After having completed his studies with the usual diploma (1950) and doctorate (1952), with a thesis under Prof. Richhard Becker on thermal solid-state theory, he was accepted as a postdoc at the Max Planck Institute for Physics (MPI), still at Göttingen at the time. While he was there, he was among a group of physicists including Bruno Zumino, Harry Lehmann, Wolfhart Zimmermann, Kurt Symanzik, Gerhard Lüders, Reinhard Oehme, Vladimir Glaser, and Carl Friedrich von Weizsäcker.
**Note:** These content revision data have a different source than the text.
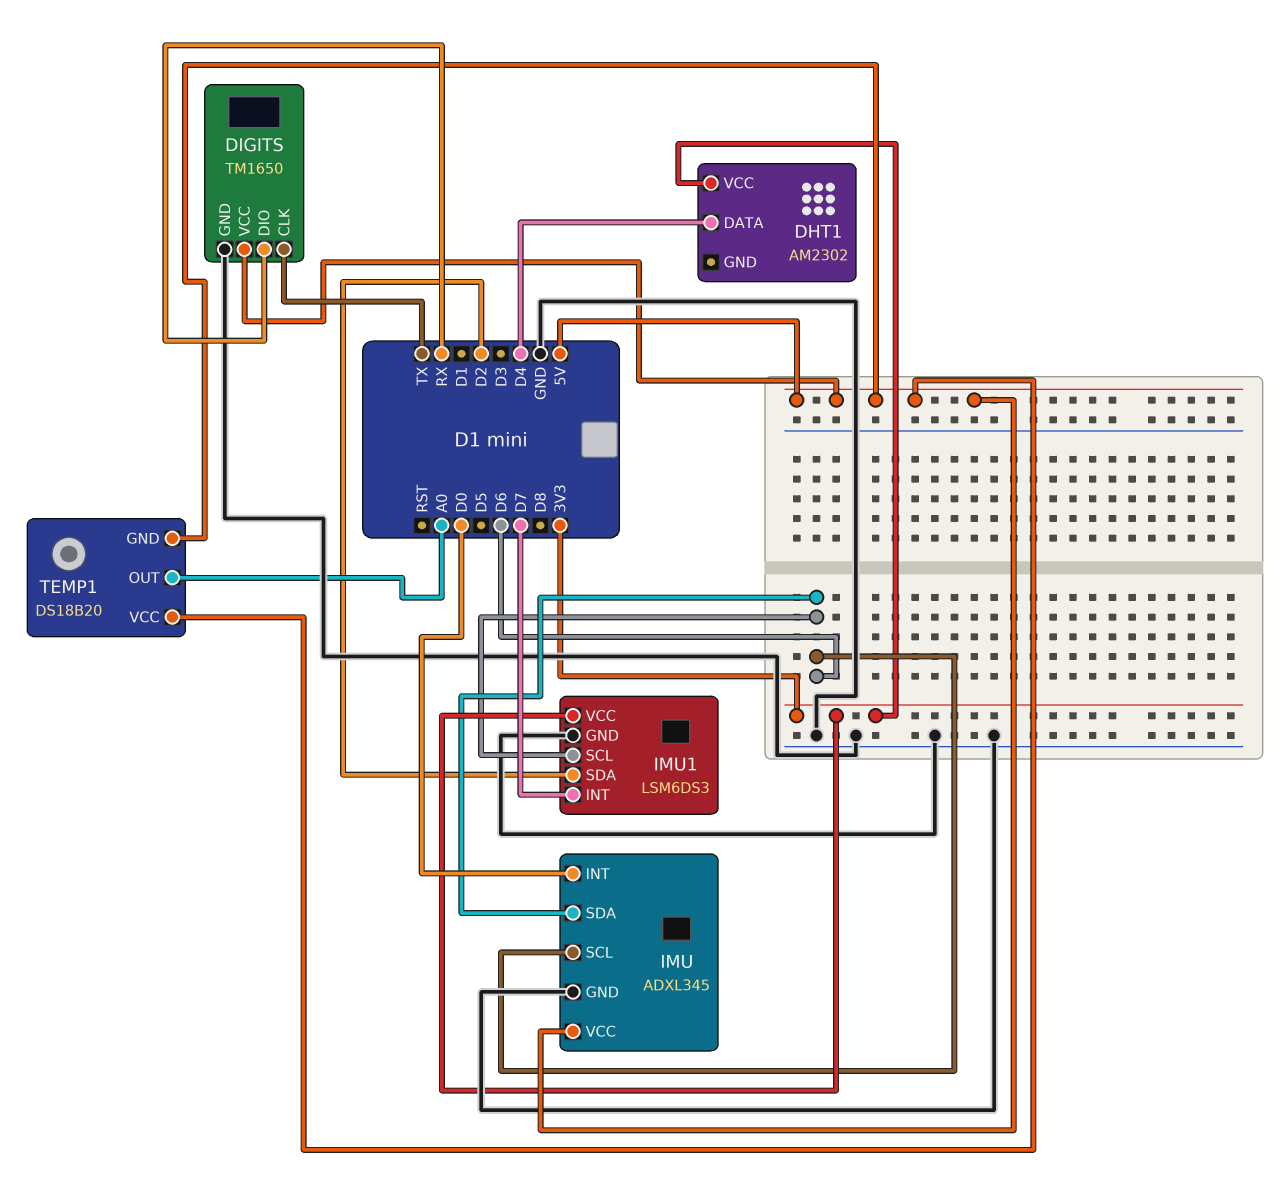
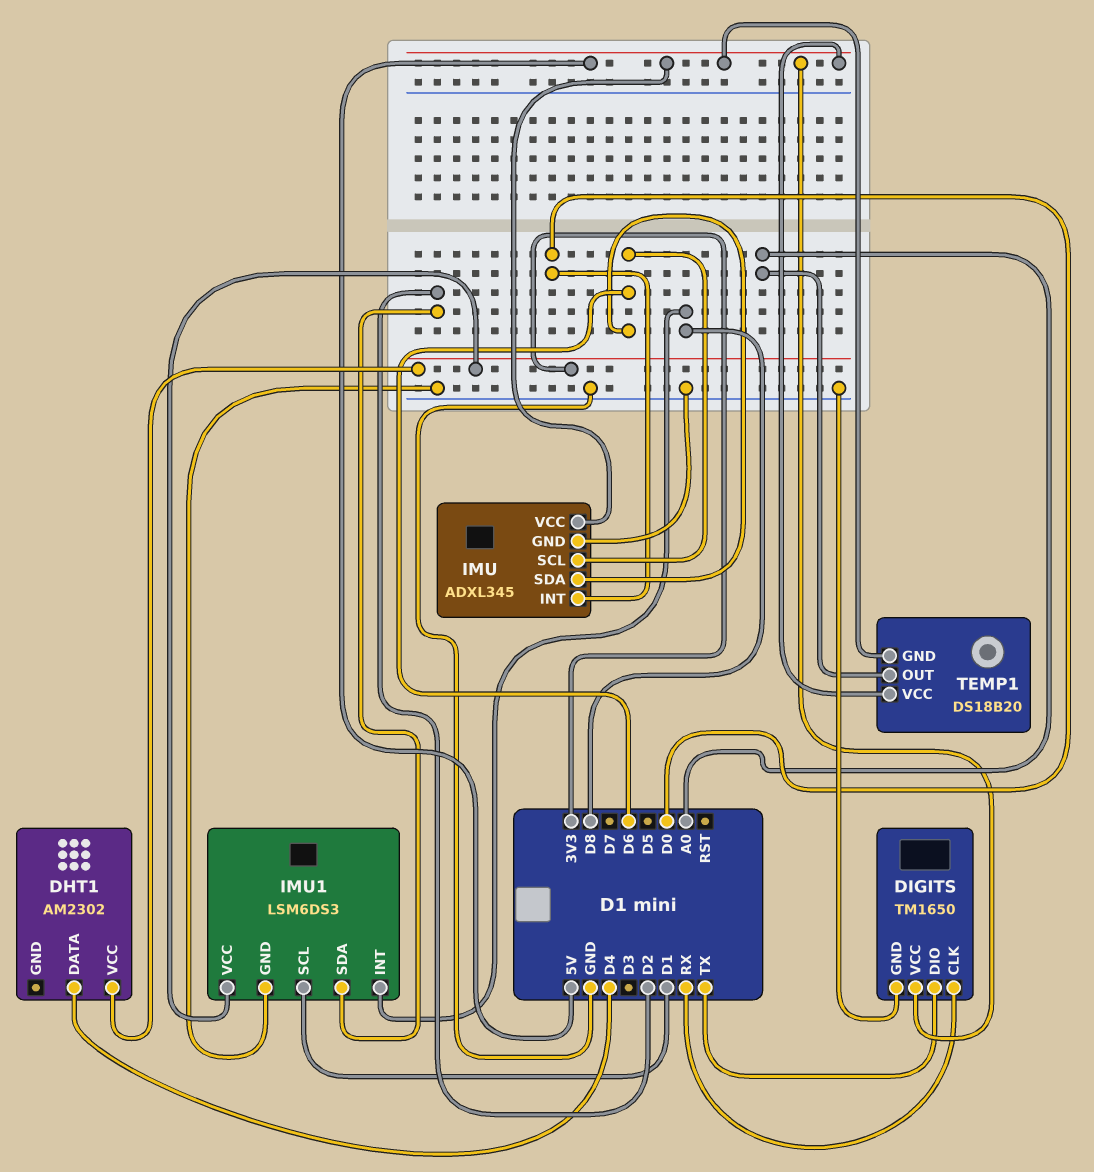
DIGITS pin CLK: TX -> RX
DIGITS pin DIO: RX -> TX
IMU1 pin INT: D7 -> D8
IMU1 pin SCL: D6 -> D1

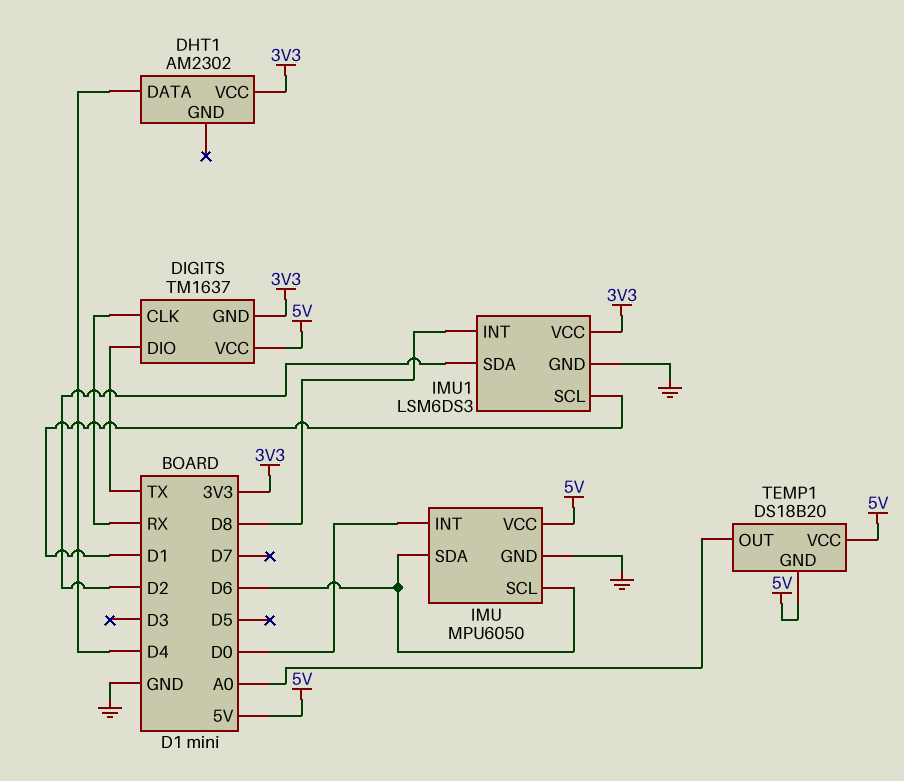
DIGITS: TM1650 -> TM1637
DIGITS pin GND: GND -> 3V3
IMU: ADXL345 -> MPU6050

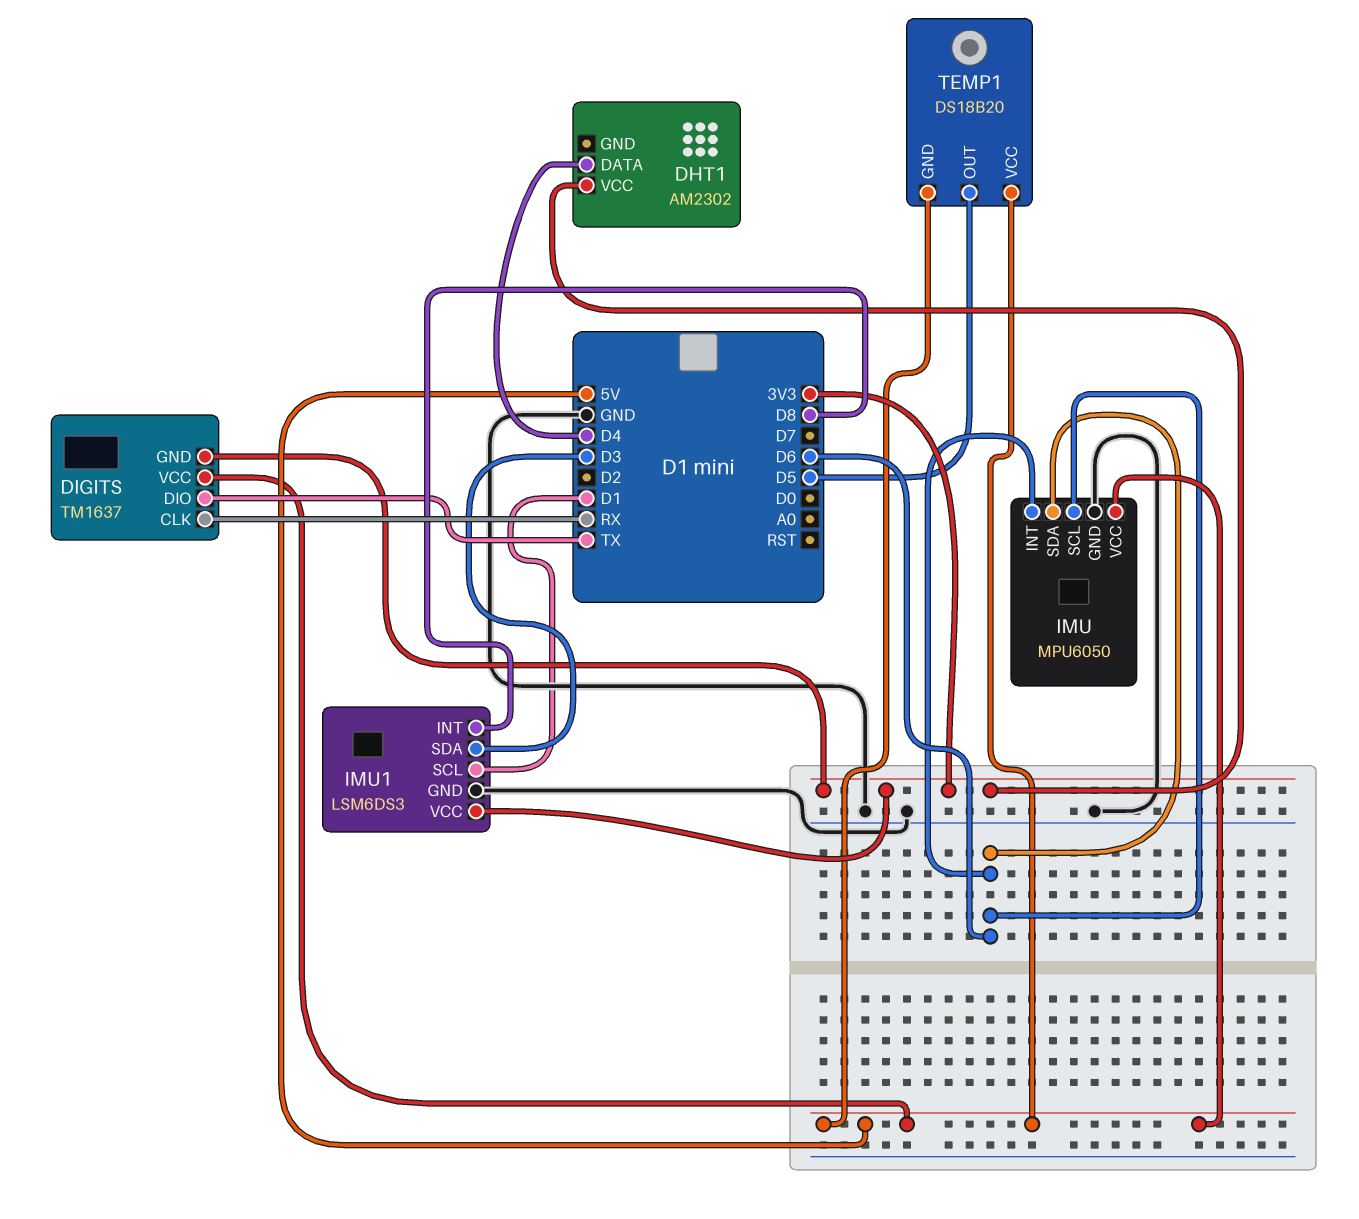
IMU pin INT: D0 -> D6
IMU1 pin SDA: D2 -> D3
TEMP1 pin OUT: A0 -> D5

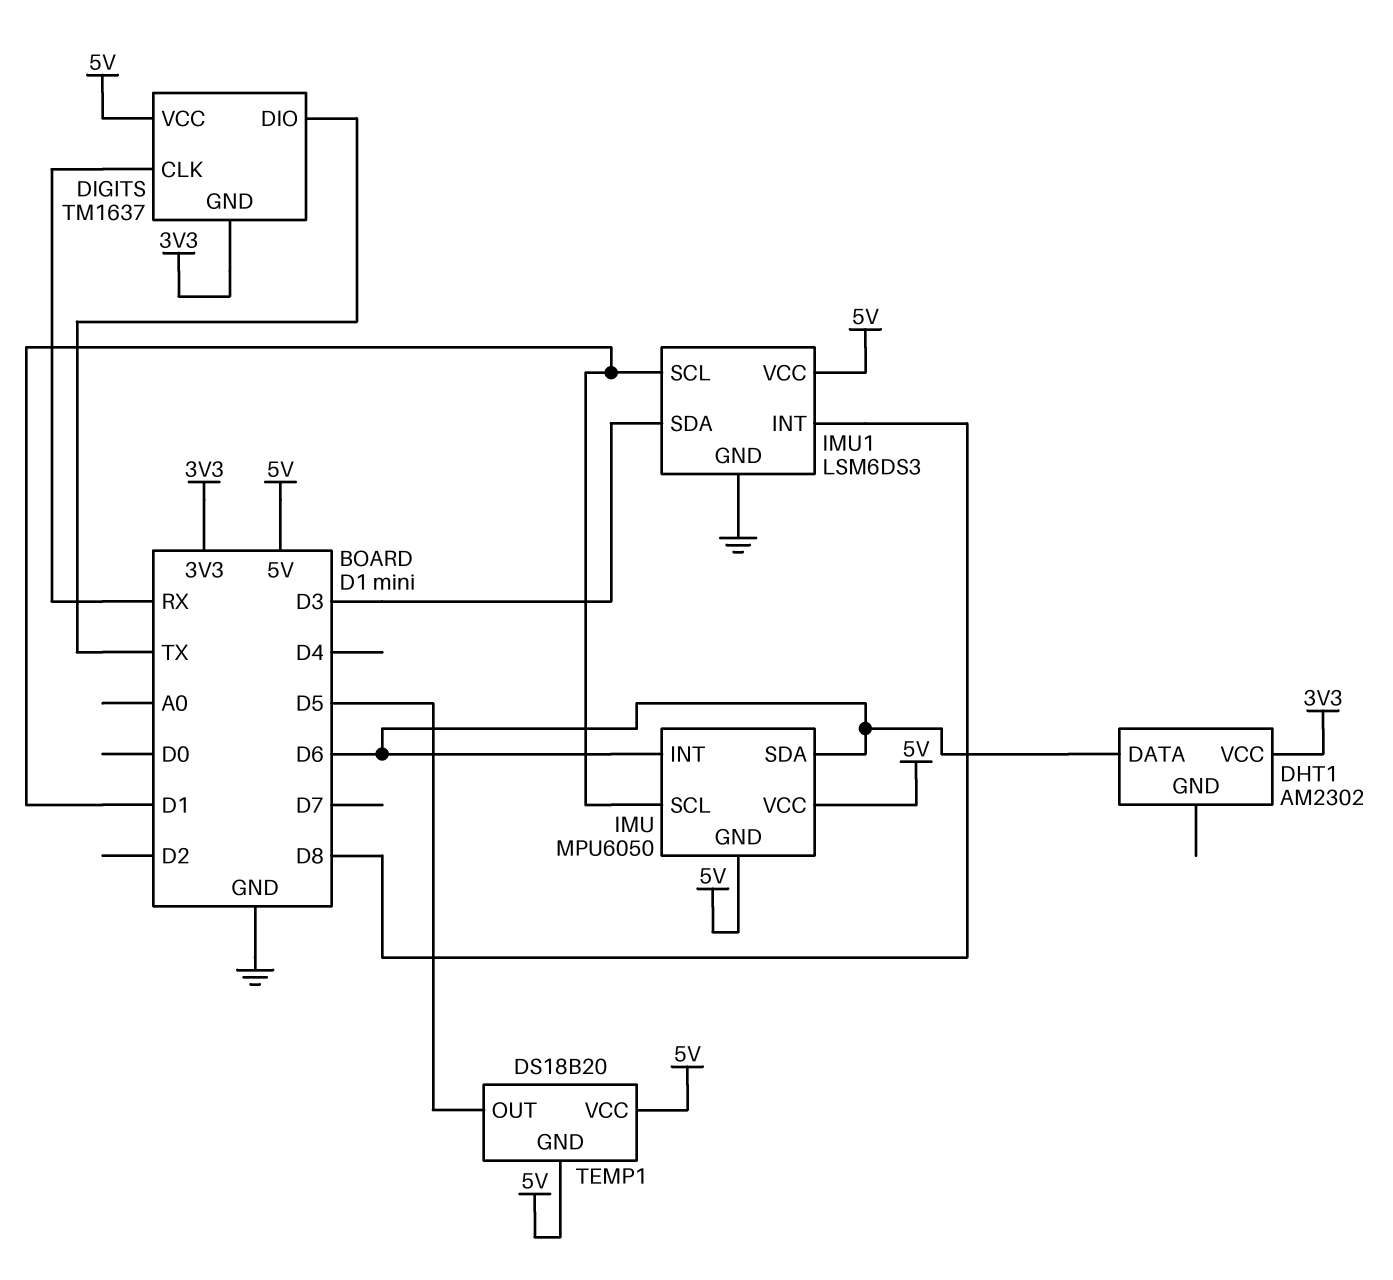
DHT1 pin DATA: D4 -> D6
IMU pin GND: GND -> 5V
IMU pin SCL: D6 -> D1
IMU1 pin VCC: 3V3 -> 5V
When the CERN theory group came to Geneva from Copenhagen in 1957, where it had been located at first, Hagedorn joined the group. Hagedorn brought to the Theory Division an unusual interdisciplinary background which included particle physics and nuclear physics as well as thermal physics, solid state and accelerator physics. Once member of the Theory Division, he exclusively focused on the statistical models of particle production.
Many key ingredients brought soon afterward by experiment helped refine the approach. Among them is the limited transverse momentum with which the overwhelming majority of the secondary particles happen to be produced. They show an exponential drop with respect to the transverse mass. There is also the exponential drop of elastic scattering at wide angles as a function of incident energy. Such exponential behaviors strongly suggested a thermal distribution for whatever eventually comes out of the reaction. Based on this, Hagedorn put forth his thermal interpretation and used it to build production models which turned out to be remarkably accurate at predicting yields for the many different types of secondary particles. Many objections were raised at the time, particularly as to what could actually be 'thermalized' in the collisions, applying straightforward statistical mechanics to the produced gave the wrong results, and the temperature of the system was apparently constant when it should have risen with the incident energy or with the mass of the excited fireball (according to Boltzmann's Law).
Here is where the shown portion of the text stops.